Referring again to FIGS. 1A and 1B, the arm segments of each of the
first pair of dipoles 3a, 3b are capacitively coupled to the arm
segments of each of the second pair of dipoles 4a, 4b adjacent
thereto by respective coupling regions C therebetween. That is,
dipole 3a is capacitively coupled to dipoles 4a and 4b at
respective ends thereof by coupling regions C; dipole 3b is
capacitively coupled to dipoles 4a and 4b at respective ends
thereof by coupling regions C; dipole 4a is capacitively coupled to
dipoles 3a and 3b at respective ends thereof by coupling regions C;
and dipole 4b is capacitively coupled to dipoles 3a and 3b at
respective ends thereof by coupling regions C. In some embodiments,
as shown for example in FIG. 2C, metal segments 12a, 12b on
different or opposing faces (e.g., on top 10a and bottom 10b) of
the PCB structure 10 may be used to implement the coupling regions
C based on overlap of the metal segments 12a, 12b. In other
embodiments, as shown for example in FIG. 3C, vertical overlap
between metal segments 12b' extending towards the planar reflector
2 at edges of the arm segments 7a 7b, 8a, 8b on the bottom surface
10b of the PCB structure 10 may be used to implement the coupling
regions C'. In contrast, some conventional box-dipole arrangements
may use a sheet metal or die-casting support structure with
coupling between arm segments provided below the support structure,
which can negatively affect high-band radiation patterns.
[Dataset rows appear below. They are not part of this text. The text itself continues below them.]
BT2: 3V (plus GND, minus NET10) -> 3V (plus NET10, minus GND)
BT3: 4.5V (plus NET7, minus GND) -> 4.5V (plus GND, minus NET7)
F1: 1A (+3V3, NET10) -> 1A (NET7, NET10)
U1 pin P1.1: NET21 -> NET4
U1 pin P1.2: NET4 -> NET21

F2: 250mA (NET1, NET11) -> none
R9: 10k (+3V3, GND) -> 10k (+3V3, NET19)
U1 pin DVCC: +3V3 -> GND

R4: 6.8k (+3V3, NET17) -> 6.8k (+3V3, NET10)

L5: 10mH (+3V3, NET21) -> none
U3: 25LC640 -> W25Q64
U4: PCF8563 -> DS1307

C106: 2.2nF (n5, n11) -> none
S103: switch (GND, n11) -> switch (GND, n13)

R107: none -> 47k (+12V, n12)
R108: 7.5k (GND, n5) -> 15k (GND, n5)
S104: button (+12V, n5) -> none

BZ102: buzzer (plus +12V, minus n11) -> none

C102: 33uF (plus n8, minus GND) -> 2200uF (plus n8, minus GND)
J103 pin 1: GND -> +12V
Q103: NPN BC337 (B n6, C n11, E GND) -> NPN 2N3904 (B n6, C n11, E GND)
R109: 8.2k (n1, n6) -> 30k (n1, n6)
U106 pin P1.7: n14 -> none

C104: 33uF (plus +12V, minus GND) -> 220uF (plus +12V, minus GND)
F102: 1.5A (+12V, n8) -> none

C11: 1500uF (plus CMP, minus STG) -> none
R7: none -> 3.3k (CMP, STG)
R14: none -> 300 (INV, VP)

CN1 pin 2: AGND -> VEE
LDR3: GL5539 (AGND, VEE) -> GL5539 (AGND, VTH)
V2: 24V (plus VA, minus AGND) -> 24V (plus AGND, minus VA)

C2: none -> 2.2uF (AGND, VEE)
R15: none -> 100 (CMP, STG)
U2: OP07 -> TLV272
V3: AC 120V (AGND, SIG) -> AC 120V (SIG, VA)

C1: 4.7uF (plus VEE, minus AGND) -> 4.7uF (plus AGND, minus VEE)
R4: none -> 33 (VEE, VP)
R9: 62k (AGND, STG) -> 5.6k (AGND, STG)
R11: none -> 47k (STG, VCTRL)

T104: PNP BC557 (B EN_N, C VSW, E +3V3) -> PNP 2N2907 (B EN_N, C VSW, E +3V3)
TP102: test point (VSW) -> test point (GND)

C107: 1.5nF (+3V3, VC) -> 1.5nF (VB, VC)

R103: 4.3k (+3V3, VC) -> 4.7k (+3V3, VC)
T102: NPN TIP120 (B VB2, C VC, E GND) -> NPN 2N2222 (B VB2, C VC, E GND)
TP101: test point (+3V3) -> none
While the two pairs of dipoles of the low-band radiating element 11
are shown in an octagonal arrangement in FIGS. 1A-1D by way of
example, other geometric configurations may be used in accordance
with embodiments of the present disclosure. FIG. 1E illustrates
specific examples of such low-band radiating element
configurations, where the two pairs of dipoles can be arranged to
define shapes including but not limited to square-, diamond-,
elliptical-, or hexagonal-shaped arrangements. Examples of such
arrangements are described herein in greater detail with reference
to FIGS. 4-6. Box-dipole arrangements as described herein provide
narrower azimuth beamwidth patterns (for improved directivity) in
comparison to cross-dipole arrangements, such that multiple
box-dipole antennas 11 can be arranged side-by-side in multi-band
antennas. While shown in FIGS. 1C and 1D with reference to a
multi-band antenna array including multiple octagonal-shaped
low-band radiating elements, it will be understood that multi-band
antennas as described herein are not limited to same-shaped
low-band radiating elements, but rather, may include combinations
of differently-shaped low-band radiating elements as described
herein. More generally, although illustrated with reference to
specific shapes in example embodiments, it will be understood other
shapes may be used to implement the box-type dipole antennas
described herein.
FIGS. 2A and 2B are top and bottom views illustrating front and
back surfaces 10a and 10b, respectively, of the low-band radiating
element 11 of FIG. 1A in accordance with embodiments of the present
disclosure. As shown in FIGS. 2A and 2B, the two pairs of dipoles
3a, 3b and 4a, 4b are provided in a box-dipole arrangement on the
PCB structure 10. The first pair of dipoles 3a and 3b includes
opposing arm segments 7a and 7b, respectively, while the second
pair of dipoles 4a and 4b includes opposing arm segments 8a and 8b,
respectively. The arm segments 7a, 7b, 8a, 8b are defined by
conductive metal segments 12 on portions of the PCB structure 10.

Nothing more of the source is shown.